Гоголь Н - Обращение к России

 


Н.В. ГОГОЛЬ

ОБРАЩЕНИЕ К РОССИИ

Композиция по письмам и книге
«Выбранные места из переписки с друзьями»

Автор композиции и режиссер В. Поплавский

Сторона 1 — 23.37

Письмо В. Г. Белинскому. 20 июня 1847 г.

О театре, об одностороннем взгляде на театр
и вообще об односторонности (начало)
В сокращении

Стороне 2 —23.16
О театре, об одностороннем взгляде на театр
и вообще об односторонности (окончание)
В сокращении

Письмо В. Г. Белинскому. 10 августа 1847 г.
Из писем по поводу « Мертвых душ»
Читает Владимир Завьялов

ЧИТАЯ ГОГОЛЯ

(о «Выбранных местах из переписки с друзьями»)

…Позабывают, что при некоторых страницах слабых, а иных и даже грешных, в книге его находятся страницы красоты изумительной, полные правды беспредельной. страницы такие, что, читая их, радуешься и гордишься, что говоришь на том языке, на котором такие вещи говорятся.
П.Я. Чаадаев

Минуло более ста лет со дня появления на свет книги Н. В. Гоголя «Выбранные места из переписки с друзьями» (1847), но было бы преувеличением утверждать, что литературная судьба ее оказалась счастливой. Скорее, наоборот.
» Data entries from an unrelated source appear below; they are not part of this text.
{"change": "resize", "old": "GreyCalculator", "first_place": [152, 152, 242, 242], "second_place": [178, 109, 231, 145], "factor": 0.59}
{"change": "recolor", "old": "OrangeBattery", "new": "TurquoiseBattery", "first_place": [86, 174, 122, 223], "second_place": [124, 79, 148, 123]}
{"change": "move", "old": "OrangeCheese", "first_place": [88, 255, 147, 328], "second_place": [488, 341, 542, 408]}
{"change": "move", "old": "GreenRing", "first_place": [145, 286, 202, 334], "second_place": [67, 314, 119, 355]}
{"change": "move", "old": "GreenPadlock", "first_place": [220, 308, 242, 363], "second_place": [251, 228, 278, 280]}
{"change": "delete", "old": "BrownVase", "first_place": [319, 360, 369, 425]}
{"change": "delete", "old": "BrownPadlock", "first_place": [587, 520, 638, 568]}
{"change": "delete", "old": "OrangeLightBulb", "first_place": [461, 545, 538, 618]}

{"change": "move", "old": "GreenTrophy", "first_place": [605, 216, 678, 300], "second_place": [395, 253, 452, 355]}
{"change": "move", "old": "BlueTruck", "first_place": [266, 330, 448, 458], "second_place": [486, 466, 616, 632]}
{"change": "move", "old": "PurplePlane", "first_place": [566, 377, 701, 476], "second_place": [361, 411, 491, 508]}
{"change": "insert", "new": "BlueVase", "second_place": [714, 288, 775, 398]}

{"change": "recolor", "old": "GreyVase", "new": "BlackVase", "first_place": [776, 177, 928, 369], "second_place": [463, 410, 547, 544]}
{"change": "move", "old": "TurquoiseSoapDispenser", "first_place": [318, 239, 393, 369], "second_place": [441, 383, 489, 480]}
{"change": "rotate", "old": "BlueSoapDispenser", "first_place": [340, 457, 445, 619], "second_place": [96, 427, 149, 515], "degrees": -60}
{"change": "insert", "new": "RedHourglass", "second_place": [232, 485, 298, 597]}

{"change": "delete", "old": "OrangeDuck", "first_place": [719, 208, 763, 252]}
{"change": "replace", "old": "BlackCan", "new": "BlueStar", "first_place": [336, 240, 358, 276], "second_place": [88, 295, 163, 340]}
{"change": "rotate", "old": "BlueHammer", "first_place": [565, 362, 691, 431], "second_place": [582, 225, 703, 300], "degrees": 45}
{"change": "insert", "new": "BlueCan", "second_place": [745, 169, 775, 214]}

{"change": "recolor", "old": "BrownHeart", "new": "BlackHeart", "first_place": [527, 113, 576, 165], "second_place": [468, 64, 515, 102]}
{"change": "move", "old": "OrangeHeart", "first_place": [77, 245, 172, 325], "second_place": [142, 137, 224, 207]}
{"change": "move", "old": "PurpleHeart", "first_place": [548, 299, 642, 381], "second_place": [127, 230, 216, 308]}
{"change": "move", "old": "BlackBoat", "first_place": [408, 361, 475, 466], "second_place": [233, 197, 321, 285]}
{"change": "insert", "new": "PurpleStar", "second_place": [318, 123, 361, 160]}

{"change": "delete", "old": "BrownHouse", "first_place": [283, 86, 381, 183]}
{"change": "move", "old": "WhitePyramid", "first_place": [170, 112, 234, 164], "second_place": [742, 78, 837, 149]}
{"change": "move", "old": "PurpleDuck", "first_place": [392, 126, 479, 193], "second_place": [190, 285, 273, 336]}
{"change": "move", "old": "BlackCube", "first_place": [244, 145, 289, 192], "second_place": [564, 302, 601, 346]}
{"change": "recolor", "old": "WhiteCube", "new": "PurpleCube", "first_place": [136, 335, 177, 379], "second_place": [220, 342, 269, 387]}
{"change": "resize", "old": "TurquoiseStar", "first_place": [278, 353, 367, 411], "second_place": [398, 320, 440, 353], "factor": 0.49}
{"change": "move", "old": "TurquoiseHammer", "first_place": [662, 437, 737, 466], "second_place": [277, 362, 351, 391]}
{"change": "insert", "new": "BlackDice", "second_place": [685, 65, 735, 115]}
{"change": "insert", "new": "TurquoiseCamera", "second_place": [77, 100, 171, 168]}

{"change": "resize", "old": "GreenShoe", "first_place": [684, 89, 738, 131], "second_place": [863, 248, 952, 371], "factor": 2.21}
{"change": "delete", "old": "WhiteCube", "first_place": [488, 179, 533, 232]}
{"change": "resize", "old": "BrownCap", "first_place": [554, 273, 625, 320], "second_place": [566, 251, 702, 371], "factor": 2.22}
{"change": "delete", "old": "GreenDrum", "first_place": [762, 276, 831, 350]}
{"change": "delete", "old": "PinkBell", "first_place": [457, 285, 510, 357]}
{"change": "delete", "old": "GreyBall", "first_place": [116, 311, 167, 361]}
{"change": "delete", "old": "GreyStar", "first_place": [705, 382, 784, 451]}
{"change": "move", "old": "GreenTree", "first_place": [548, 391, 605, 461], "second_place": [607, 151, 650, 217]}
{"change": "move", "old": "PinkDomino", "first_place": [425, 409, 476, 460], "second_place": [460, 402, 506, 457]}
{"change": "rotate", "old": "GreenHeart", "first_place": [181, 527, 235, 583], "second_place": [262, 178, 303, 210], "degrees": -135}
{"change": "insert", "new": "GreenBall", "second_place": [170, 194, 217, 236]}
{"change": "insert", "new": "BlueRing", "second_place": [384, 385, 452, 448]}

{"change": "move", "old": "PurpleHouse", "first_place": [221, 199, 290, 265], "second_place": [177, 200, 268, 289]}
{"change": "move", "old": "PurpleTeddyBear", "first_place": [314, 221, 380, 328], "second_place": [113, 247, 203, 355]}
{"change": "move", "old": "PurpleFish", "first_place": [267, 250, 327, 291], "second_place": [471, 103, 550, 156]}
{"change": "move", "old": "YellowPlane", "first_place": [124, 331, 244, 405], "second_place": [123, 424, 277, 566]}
С этим последним произведением великого писателя связаны в русской литературе самые, быть может, роковые не¬доразумения. По старой школьной привычке мы все еще смотрим на «Переписку» глазами В. Г. Белинского, не дав себе труда открыть самое книгу. Справедливо писал недавно Василий Белов: «Любой десятиклассник расскажет вам о письме Белинского к Гоголю, но что ответил Гоголь Белинскому, не знают даже учителя».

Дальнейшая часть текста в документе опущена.